4

Hello I have following data

ids = np.concatenate([1.0 * np.ones(shape=(4, 9,)), 
                      2.0 * np.ones(shape=(4, 3,))], axis=1)

logits = np.random.normal(size=(4, 9 + 3, 256))

Now I want to get numpy array only of ids that have 1.0 and I want to get array of size (4,9, 256)

I tried logits[ids == 1.0, :] but I get (36, 256) How I can make slicing without connecting first two dimensions ?

Current dimensions are only example ones and I am looking for generic solution.

Night Walker
  • 20,638
  • 52
  • 151
  • 228
  • What you are trying to do is not possible as it is. But you can fill the value where conditon doesn't get satisfied with something else such that it doesn't affect your further processing. Refer https://stackoverflow.com/questions/29046162/numpy-array-loss-of-dimension-when-masking – ggaurav Jan 17 '21 at 16:14
  • 1
    In your example, you are only masking the 2nd dimension.
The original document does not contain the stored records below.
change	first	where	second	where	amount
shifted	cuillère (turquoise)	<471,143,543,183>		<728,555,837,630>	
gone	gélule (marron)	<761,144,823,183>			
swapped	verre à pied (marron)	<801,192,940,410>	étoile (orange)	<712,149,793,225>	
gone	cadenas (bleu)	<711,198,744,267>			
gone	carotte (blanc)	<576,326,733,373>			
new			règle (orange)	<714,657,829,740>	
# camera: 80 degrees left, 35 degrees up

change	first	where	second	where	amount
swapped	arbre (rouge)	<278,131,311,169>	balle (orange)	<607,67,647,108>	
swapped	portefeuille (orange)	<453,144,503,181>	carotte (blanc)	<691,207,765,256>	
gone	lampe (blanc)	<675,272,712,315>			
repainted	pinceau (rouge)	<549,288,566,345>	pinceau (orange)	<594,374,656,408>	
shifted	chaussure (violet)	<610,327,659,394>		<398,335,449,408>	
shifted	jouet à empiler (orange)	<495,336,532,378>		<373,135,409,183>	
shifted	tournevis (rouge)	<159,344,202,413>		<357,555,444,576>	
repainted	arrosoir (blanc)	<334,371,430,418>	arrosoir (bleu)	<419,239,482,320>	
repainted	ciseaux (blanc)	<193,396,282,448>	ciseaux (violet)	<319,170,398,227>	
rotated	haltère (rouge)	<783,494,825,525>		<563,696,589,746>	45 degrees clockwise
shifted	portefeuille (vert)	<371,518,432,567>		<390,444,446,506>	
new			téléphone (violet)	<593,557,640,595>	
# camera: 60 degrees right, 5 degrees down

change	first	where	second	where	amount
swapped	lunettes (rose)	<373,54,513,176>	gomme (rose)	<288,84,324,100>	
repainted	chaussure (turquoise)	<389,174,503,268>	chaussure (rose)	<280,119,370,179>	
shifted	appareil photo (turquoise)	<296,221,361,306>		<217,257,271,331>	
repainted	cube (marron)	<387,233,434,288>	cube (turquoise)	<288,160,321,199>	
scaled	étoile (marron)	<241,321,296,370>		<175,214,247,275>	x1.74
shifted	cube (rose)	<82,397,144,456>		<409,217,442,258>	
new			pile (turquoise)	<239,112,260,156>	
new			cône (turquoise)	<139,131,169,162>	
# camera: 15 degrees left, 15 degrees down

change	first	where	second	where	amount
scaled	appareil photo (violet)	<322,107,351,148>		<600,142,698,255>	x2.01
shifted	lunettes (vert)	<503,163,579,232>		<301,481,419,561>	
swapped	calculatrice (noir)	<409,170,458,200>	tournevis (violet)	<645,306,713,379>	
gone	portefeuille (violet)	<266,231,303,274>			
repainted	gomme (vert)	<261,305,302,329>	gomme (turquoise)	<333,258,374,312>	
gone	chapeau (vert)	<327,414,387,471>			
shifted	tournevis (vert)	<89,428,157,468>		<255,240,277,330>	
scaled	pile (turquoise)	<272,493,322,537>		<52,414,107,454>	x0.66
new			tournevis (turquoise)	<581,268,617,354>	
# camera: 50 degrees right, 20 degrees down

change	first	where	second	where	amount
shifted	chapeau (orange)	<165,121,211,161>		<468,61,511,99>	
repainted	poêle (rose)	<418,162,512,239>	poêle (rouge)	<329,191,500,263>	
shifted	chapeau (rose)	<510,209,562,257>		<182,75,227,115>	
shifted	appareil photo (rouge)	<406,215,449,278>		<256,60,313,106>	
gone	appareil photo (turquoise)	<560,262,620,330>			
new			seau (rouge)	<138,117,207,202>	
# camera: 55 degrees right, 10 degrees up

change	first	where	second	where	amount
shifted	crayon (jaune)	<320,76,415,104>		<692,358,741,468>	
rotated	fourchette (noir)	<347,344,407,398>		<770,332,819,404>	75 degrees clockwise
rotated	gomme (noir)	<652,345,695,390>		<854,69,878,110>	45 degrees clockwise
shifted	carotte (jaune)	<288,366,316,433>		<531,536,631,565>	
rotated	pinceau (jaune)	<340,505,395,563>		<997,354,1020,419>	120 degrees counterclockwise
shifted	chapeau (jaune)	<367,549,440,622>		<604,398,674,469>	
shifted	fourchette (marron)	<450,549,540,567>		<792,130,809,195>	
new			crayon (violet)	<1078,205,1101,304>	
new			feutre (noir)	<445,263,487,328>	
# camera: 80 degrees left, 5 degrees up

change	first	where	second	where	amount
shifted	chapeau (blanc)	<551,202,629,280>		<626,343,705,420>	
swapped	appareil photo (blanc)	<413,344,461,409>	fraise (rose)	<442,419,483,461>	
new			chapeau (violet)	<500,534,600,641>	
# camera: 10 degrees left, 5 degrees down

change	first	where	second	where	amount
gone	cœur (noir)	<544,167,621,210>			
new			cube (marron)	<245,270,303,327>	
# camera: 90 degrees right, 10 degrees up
So you could reduce the mask to a 1d array: `logits[:,(ids==1.0).all(axis=0),:]`. It's up to you to supply the added information about the distribution of `True`, whether that means `reshape` after, or modifying the mask before hand. – hpaulj Jan 17 '21 at 17:16

1 Answers1

1

Your question appears to assume that each row has the same number of nonzero entries; in that case you can solve your problem generally like this:

mask = (ids == 1)
num_per_row = mask.sum(1)

# same number of entries per row is required
assert np.all(num_per_row == num_per_row[0])  

result = logits[mask].reshape(logits.shape[0], num_per_row[0], logits.shape[2])

print(result.shape)
# (4, 9, 256)
jakevdp
  • 77,104
  • 11
  • 125
  • 160